Trans people in Pakistan have called on the government to implement legal protections as they staged the country’s first Transgender Pride march.
The first ever rally for transgender rights in Lahore, Pakistan took place on December 29, with transgender campaigners calling on the government to push ahead with reforms.
“This is the first time in the history of Pakistan that transgender persons have been given their rights.”
— Trans campaigner Neeli Rana
Trans campaigner Neeli Rana told the outlet: “We are thankful to the government on passing the bill.
“This is the first time in the history of Pakistan that transgender persons have been given their rights.
“It is our right to protest and take to the streets. Now it is the government’s responsibility to implement this bill because in the past, [bills have been] passed but never practically implemented.”

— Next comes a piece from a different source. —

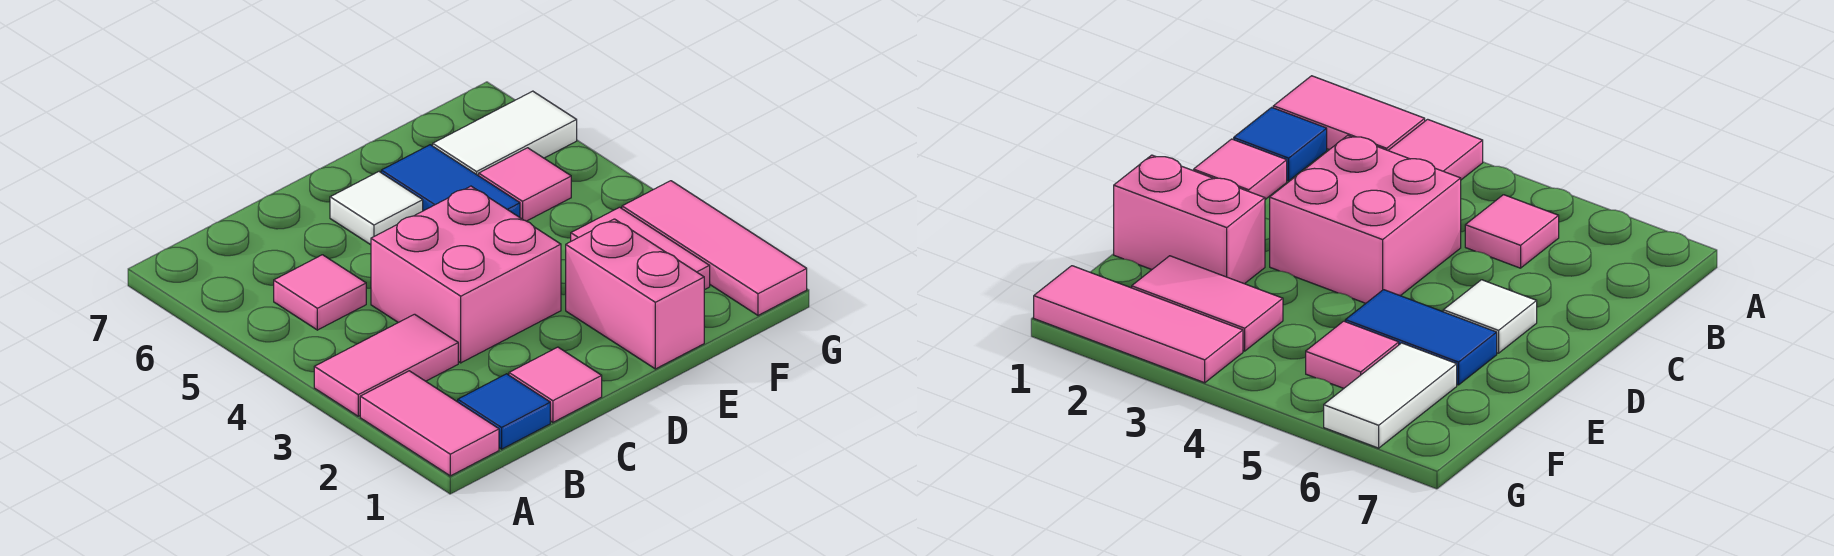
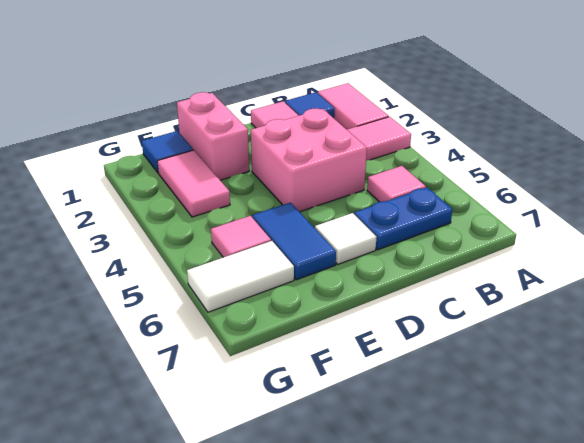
none -> blue plate B6:C6 level 1
none -> blue tile F1 level 1
pink tile G1:G3 level 1 -> none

The Transgender Persons (Protection of Rights) Act, passed by Pakistan’s Parliament in May 2018, allows people to self-identify as male, female or non-binary and to have that identity recorded on official documents, including passports and ID cards.
It guarantees citizens the right to a gender identity defined as “a person’s innermost and individual sense of self” that can “correspond or not to the sex assigned at birth.”
The bill also prohibits discrimination in public places, including schools, hospitals and on public transport, and ensures trans citizens are given the right to vote in elections and run for office.
But despite the legislation, transgender people still face extreme hostility in Pakistani society.
Pakistan still maintains anti-LGBT laws
Despite advances for transgender people in Pakistan, it is still illegal to be gay in the country under a British Colonial-era law that has never been repealed.
Under the law, people who have gay sex can technically be jailed for up to ten years, while gay people have no legal protections from discrimination.
LGBT+ issues are still heavily stigmatised in the country, with a 2013 poll finding that 83 percent of people believing homosexuality should not be accepted by society.
Despite the decriminalisation of gay sex in neighbouring India, attempts to address the issue in Pakistan have gained little traction.